Twenty-seven placebo-controlled RCTs (5,313 participants reported and 5,423 calculated, range 21 to 705) and four active-controlled RCTs (210 participants) were included in the review. Jadad scores were reported to range from 2 to 8, but this did not seem to tally with the Cochrane Risk of Bias criteria. Drop-out rates ranged from 0% to 44%.
Compared to placebo, botulinum toxin A injections were associated with a statistically significant reduction in the frequency of chronic daily headaches (WMD -2.06 per month, 95% CI -3.56 to -0.56; Ι²=28.2%, three RCTs) and chronic migraine (WMD -2.30 per month, 95% CI -3.66 to -0.94; Ι²=32.2%, five RCTs). There were no differences compared to placebo in the number of episodic migraines per month and/or chronic tension headaches (16 RCTs) and there was some evidence of statistical heterogeneity.

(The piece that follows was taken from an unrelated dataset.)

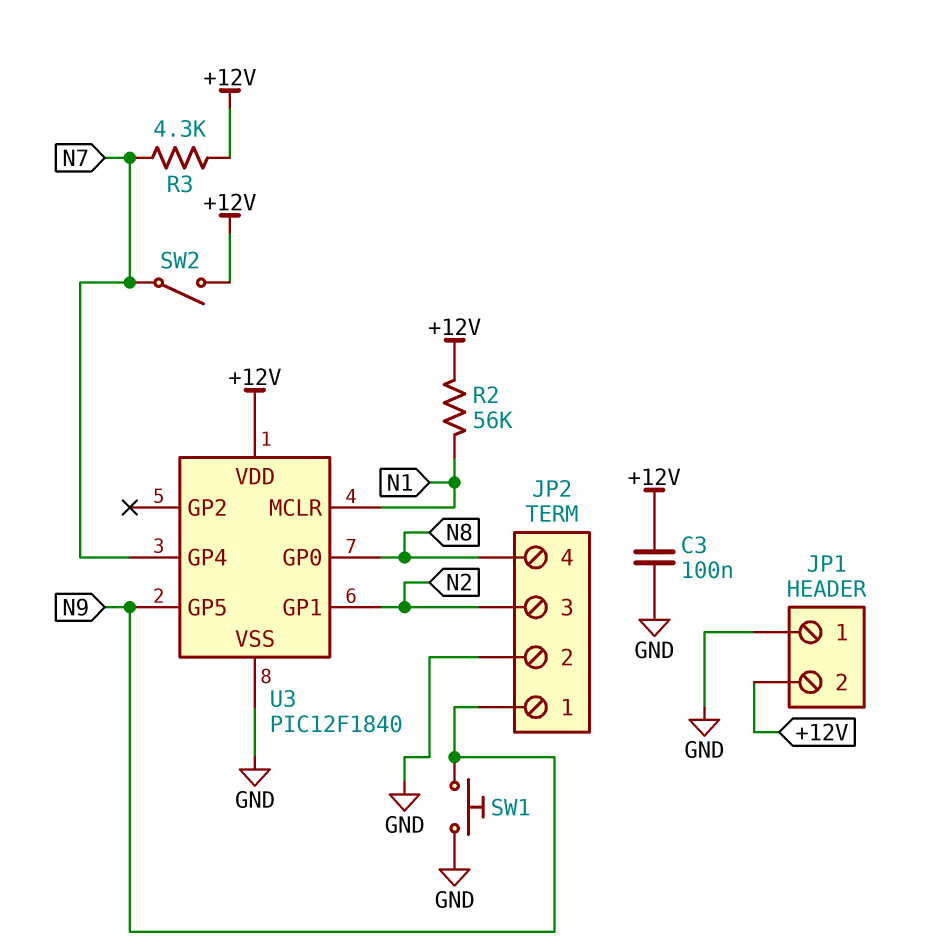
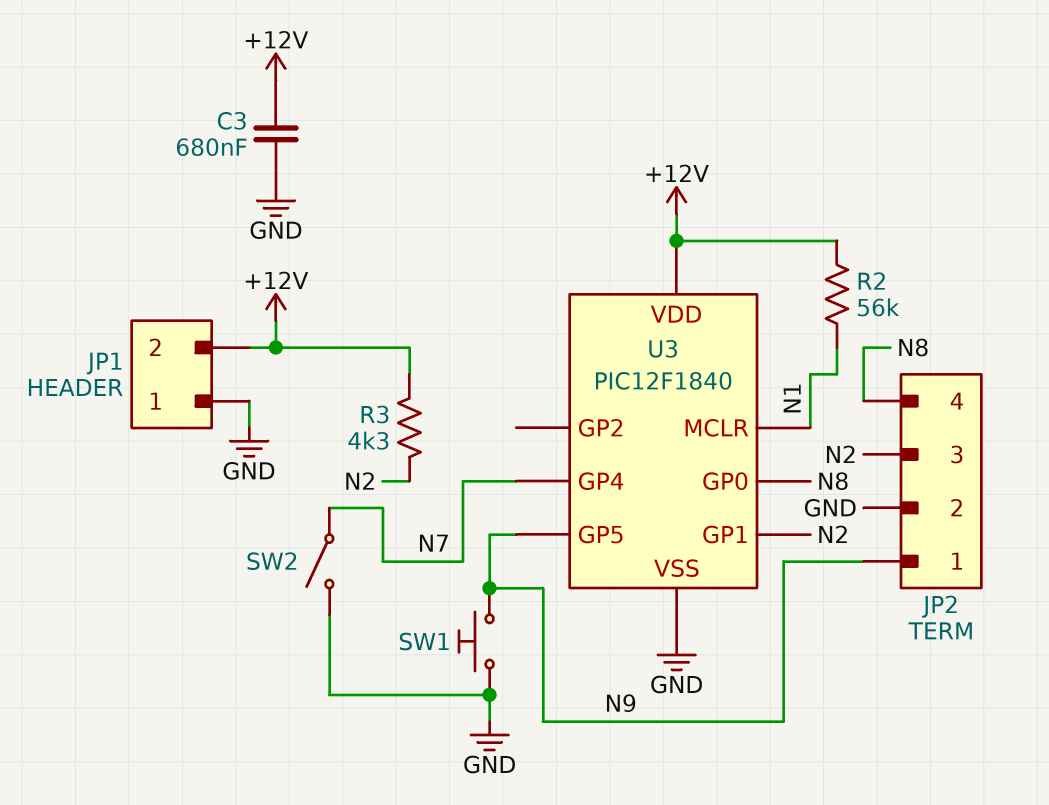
C3: 100nF (+12V, GND) -> 680nF (+12V, GND)
R3: 4.3k (+12V, N7) -> 4.3k (+12V, N2)
SW2: switch (+12V, N7) -> switch (GND, N7)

Compared to active comparators, botulinum toxin A was associated with a significantly greater reduction in average headache severity in patients with chronic tension-type headaches (one RCT). No other outcomes were statistically different compared to active comparators.
Botulinum toxin A was statistically significantly more effective than placebo in achieving 50% improvement in chronic migraine headaches (RR 2.21, 95% CI 1.30 to 3.78; Ι²=0%, two RCTs). There were no differences for other types of headache.
Sensitivity analyses did not significantly alter the results. Reanalysis using the Higgins t distribution and a non-informative Bayesian model showed that none of the results were statistically significant.
Patients who received botulinum toxin A were more likely to experience adverse events. There was a placebo effect (placebo patients reported substantial improvements in headaches over time).
There was no evidence of publication bias.